However, the constitutional status of these offices changed with the adoption of the new judicial article in 1964, which was essentially readopted as Article VI of the 1970 Constitution, although that was not officially confirmed until 18 years later in the Supreme Court's 1982 opinion in Drury v. County of McLean, supra.2 The offices of State's Attorney and Circuit Court Clerk are now State offices under the Judicial Article of the 1970 Constitution: nonjudicial officers of the Judicial Branch of the State government. Ingemunson v. Hedges (1990), supra; accord, Biggerstaff v. Moran, 284 Ill.App. 3d 196, 617 N.E. 2d 781 (1st Dist. 1996); Office of the Lake County State's Attorney v. Human Rights Comm'n., 235 Ill.App. 3d 1036, 601 N.E. 2d Dist. 1992).
Under the Supreme Court's holdings in Drury, supra, and Ingemunson, supra, the county officer rationale of this court's Cram (1940) and Montgomery (1952) decisions has been superseded by the constitutional change. Cram and Montgomery are no longer good law.
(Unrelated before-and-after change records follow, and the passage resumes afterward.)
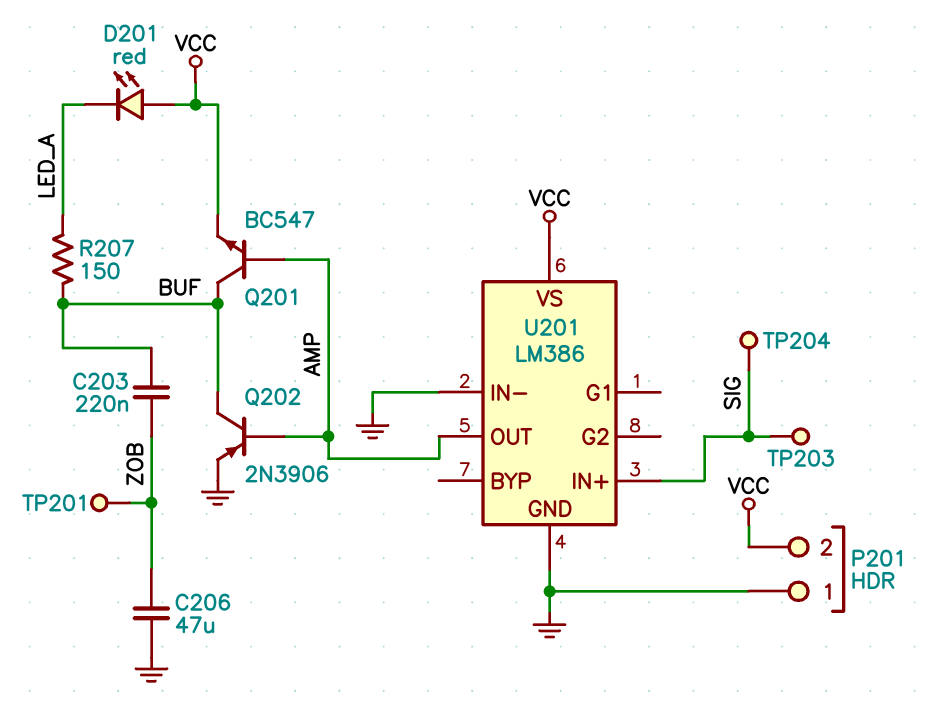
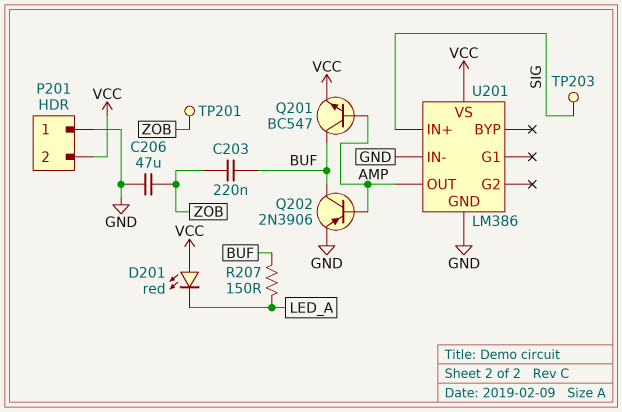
TP204: test point (SIG) -> none

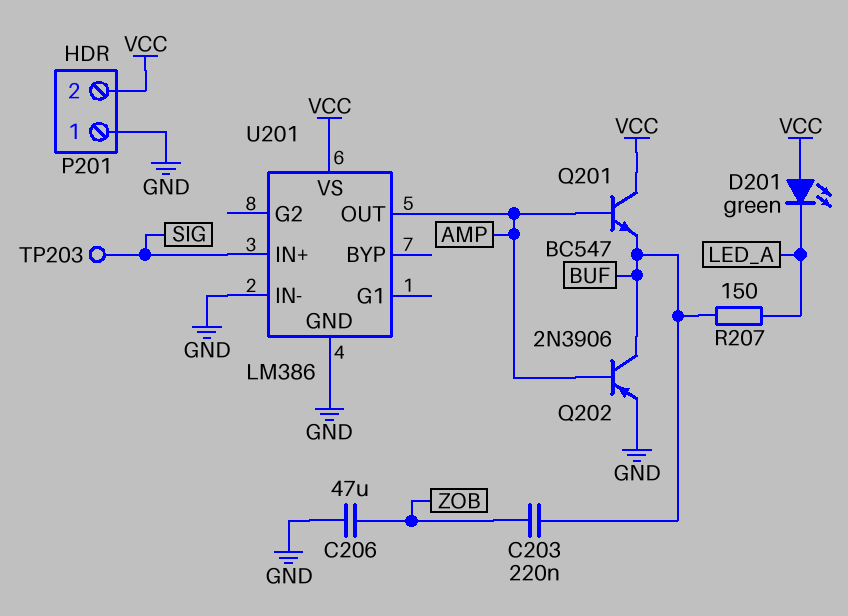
D201: LED red (A VCC, K LED_A) -> LED green (A VCC, K LED_A)
Q201: NPN BC547 (B AMP, C BUF, E VCC) -> NPN BC547 (B AMP, C VCC, E BUF)
TP201: test point (ZOB) -> none

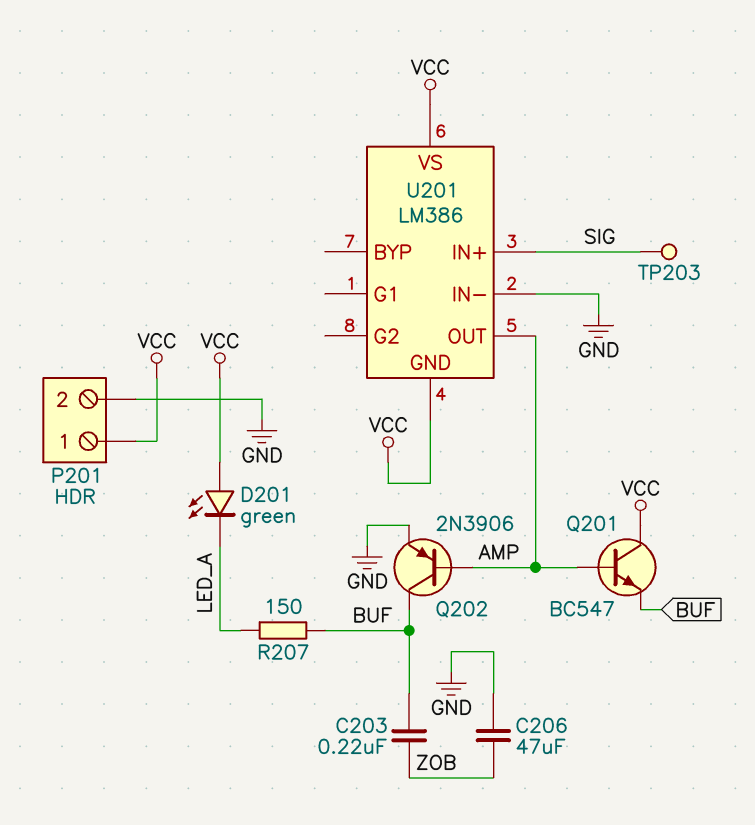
P201 pin 1: GND -> VCC
P201 pin 2: VCC -> GND
U201 pin GND: GND -> VCC

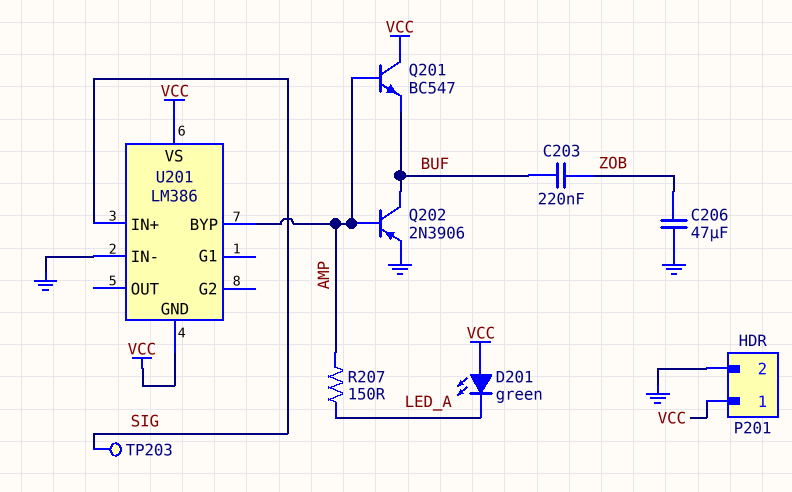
R207: 150 (BUF, LED_A) -> 150 (AMP, LED_A)
U201 pin BYP: none -> AMP
U201 pin OUT: AMP -> none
Since Ingemunson and Drury, one appellate court has held that the circuit court lacks jurisdiction over claims against a State's Attorney's office, on the view that the State's Attorney is a State officer and is therefore protected by sovereign immunity. Sneed v. Howell, 306 Ill.App.3d 1149, 716 N.E. 2d 336, 240 Ill.Dec. 203 (5th Dist. 1999), leave to appeal denied, 187 Ill.2d 591 (1999). Sneed affirmed the dismissal of tort actions against the State's Attorney of Jefferson County for want of subject matter jurisdiction, because the State's Attorney is an employee of the state of Illinois (relying on Ingemunson, supra) who was allegedly negligent while acting within the scope of his official State duties; Sneed stated that this court had exclusive jurisdiction over the claims against the State's Attorney.3 Sneed, however, stands alone.
Our Supreme Court has not addressed these jurisdictional issues, which were not raised in Drury or Ingemunson. The latest decision of our Supreme Court involving a liability allegedly engendered by one of these office, Pucinski v. County of Cook, 192 Ill.2d 540, 737 N.E.2d 225, 249 Ill. Dec 835 (2000), also does not touch on these issues. Pucinski was a dispute over whether a county was liable (and whether it's approval was required) for a computer purchase contract entered by a circuit court clerk. There was no suggestion in Pucinski that the contract liability fell on the State because the clerk is now a State officer.
The General Assembly untimately controls these matters statutorily, but has not responded to the constitutional change of status of these offices. Neither this court's statutory jurisdiciton (established primarily by/8) nor Illinois sovereign immunity (reestablished by the State Immunity Act, 745 ILCS 5) have been amended in response to Drury (1982) and Ingemunson (1990).
The General Assembly has also retained the longstanding funding scheme for the State's Attorney and Circuit Court Clerk offices. Illinois law mandates the counties pay the reasonable and necessary expenses of the operations of those office (/5-1 106 of the Counties Code, 55 ILCS 5/5-1106) (formerly /5-1 106, formerly /432 of the Counties Act (repealed). The broad reasonable and necessary language was added in 1959 (Laws of Illinois, 1959, at 1879,/1). County funding was thus the statutory scheme at the time of the 1964 Judicial Amendment and at the time of the Sixth Illinois Constitutional Convention in 1969-1970, which wrote the 1970 Constitution, and has remained unaltered ever since.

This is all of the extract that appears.